Journalistic career 
From 1990 to 1992 she wrote for the newspaper Yeni Ülke. Afterwards she worked as an editor in chief, an editorial coordinator or news director in a variety of newspapers from 1990 to 2004. For the pro-Kurdish Özgür Gündem, she reported from Adana and after she moved to Istanbul, she became its editor in chief for a while. Following the closure of Özgür Gündem in 1994, she wrote for Özgür Ülke which was shut down on 2 February 1995 on grounds that it represented a continuation of Özgür Gündem.

Political career 
In 2004, she became a social policy consultant in the Baĝlar Municipality in Diyarbakir and has been involved in the Kardelen Women’s House in Diyarbakır. She stood successfully as an independent candidate within the Democratic Society Party (DTP) supported Thousand Hopes alliance in the 2007 parliamentary election in Turkey and became an MP for Diyarbakır. During the campaign she was quoted as saying, "This election is important because Turkey is at a crossroads. Either it is going to opt for developing democratic alternatives or will bring the oppressive policies back on to the agenda. We are hoping for the democratic forces to come out of these elections much stronger and help to establish the options of democracy dialog and peace. We'll search for solutions not in violence, but in parliament."

In the beginning of 2009 it was reported that she had prepared a bill to enable the Kurdish language to be used in the public space. For the Parliamentary Elections in 2011 she was elected as an independent candidate from southeastern Siirt province.

In the Municipal elections in March 2014, she was elected as a first female Mayor of Diyarbakır. In view of the detentions of several mayors from the Democratic Regions Party (DBP) over self government claims, she defended them alleging self governance is a political aim and also demanded self governance. On 25 October 2016 she was detained together with co-mayor Fırat Anlı which resulted in almost hundred feminist and LGTB rights organizations to demand her release.
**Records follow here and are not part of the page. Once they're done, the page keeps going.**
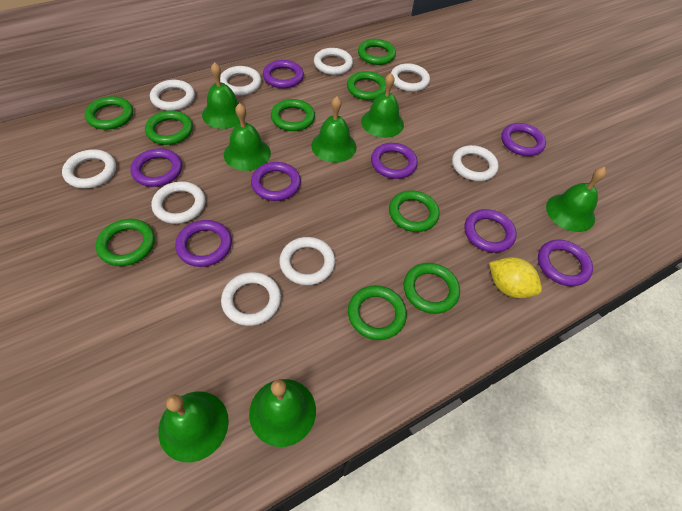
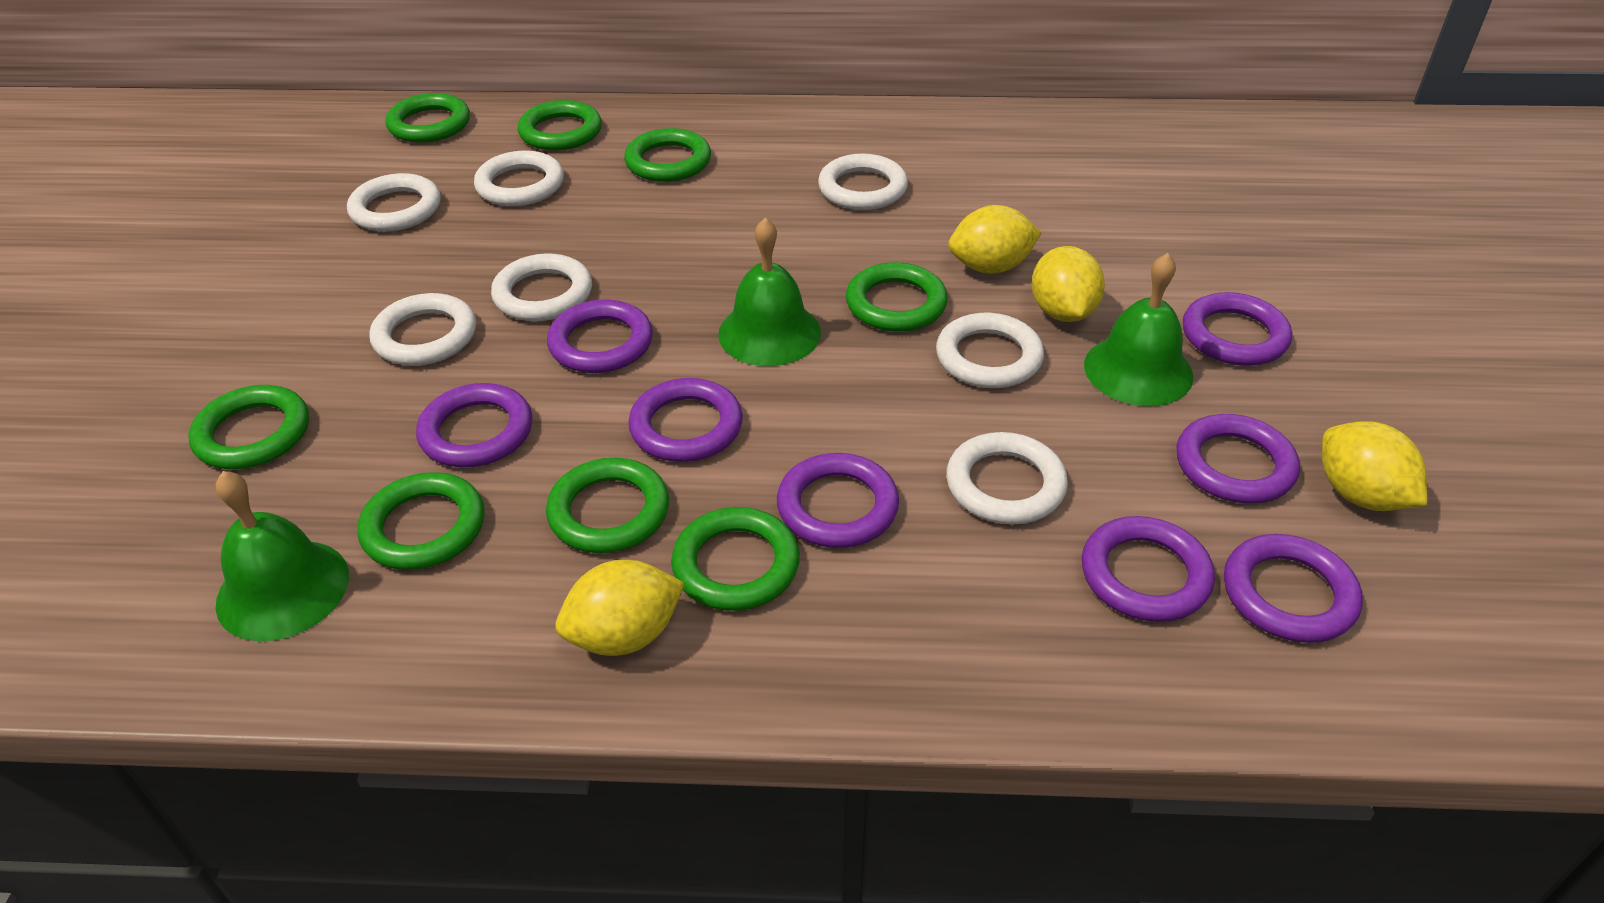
green bell: 7 -> 3
green ring: 9 -> 8
white ring: 9 -> 7
yellow lemon: 1 -> 4

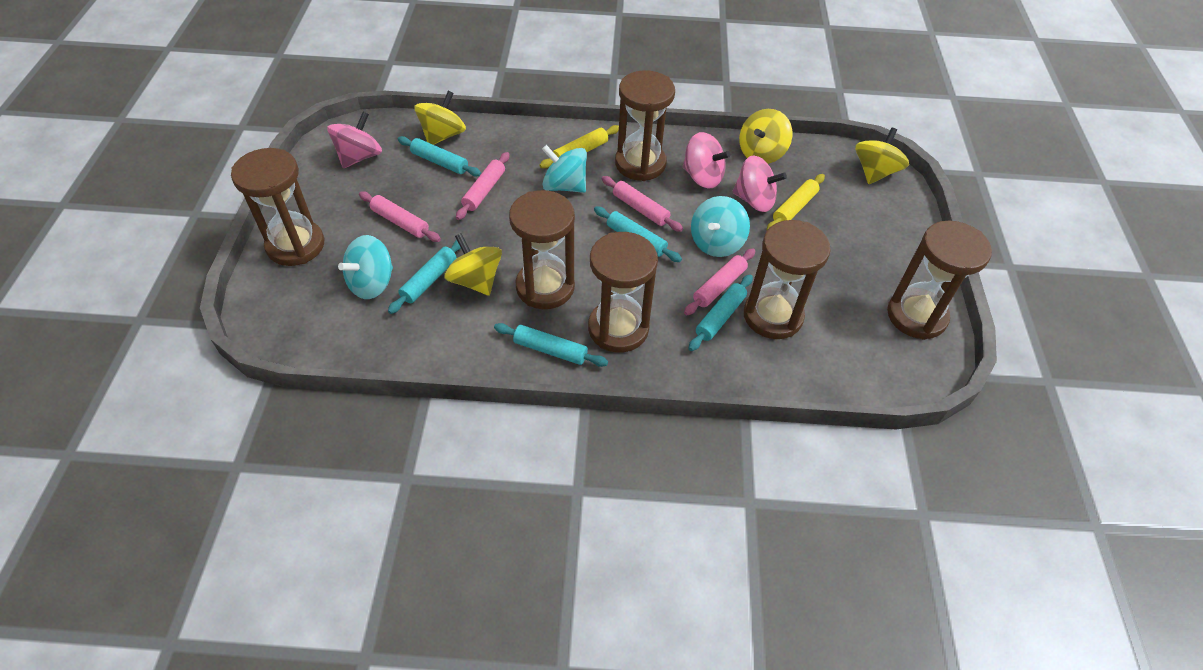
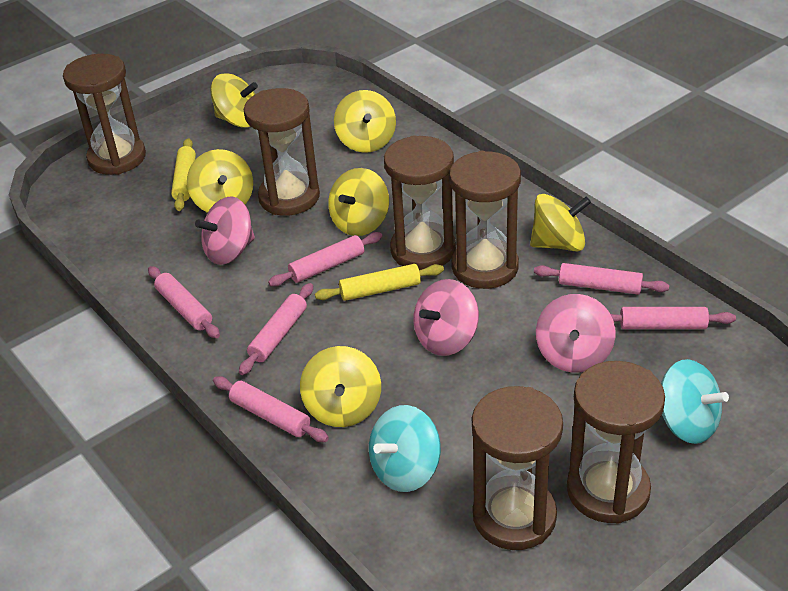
pink rolling pin: 4 -> 6
turquoise rolling pin: 5 -> 0
turquoise spinning top: 3 -> 2
yellow spinning top: 4 -> 6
Legal prosecution and imprisonment 
According to her own account Kisanak was imprisoned for 4 1/2 years before she was arrested again. Her renewed detention in October 2015 was on  "charges of being a member of the Kurdistan Workers Party (PKK)". Following the two Co-Mayors arrest, the Turkish government ordered a general internet blackout. Nevertheless, on 26 October, several thousand demonstrators at Diyarbakir city hall demanded the mayors’ release. In November, public prosecutors demanded a 230-year prison sentence for Kışanak. In February 2019 she was sentenced to 14 years and 3 months in prison for "being a member of a terrorist organization" and for "propaganda of a terrorist organization". In prison, she wrote the book The Color Purple of Kurdish Politics about women in politics. She is detained in the F-Type prison in Kandira, Kocaeli.

Personal life 
She grew up in a household of an Alevi faith is married and has a daughter.

Movies 
She was featured in the 2008 film “What a beautiful democracy” about the struggle of Turkish women running for parliament.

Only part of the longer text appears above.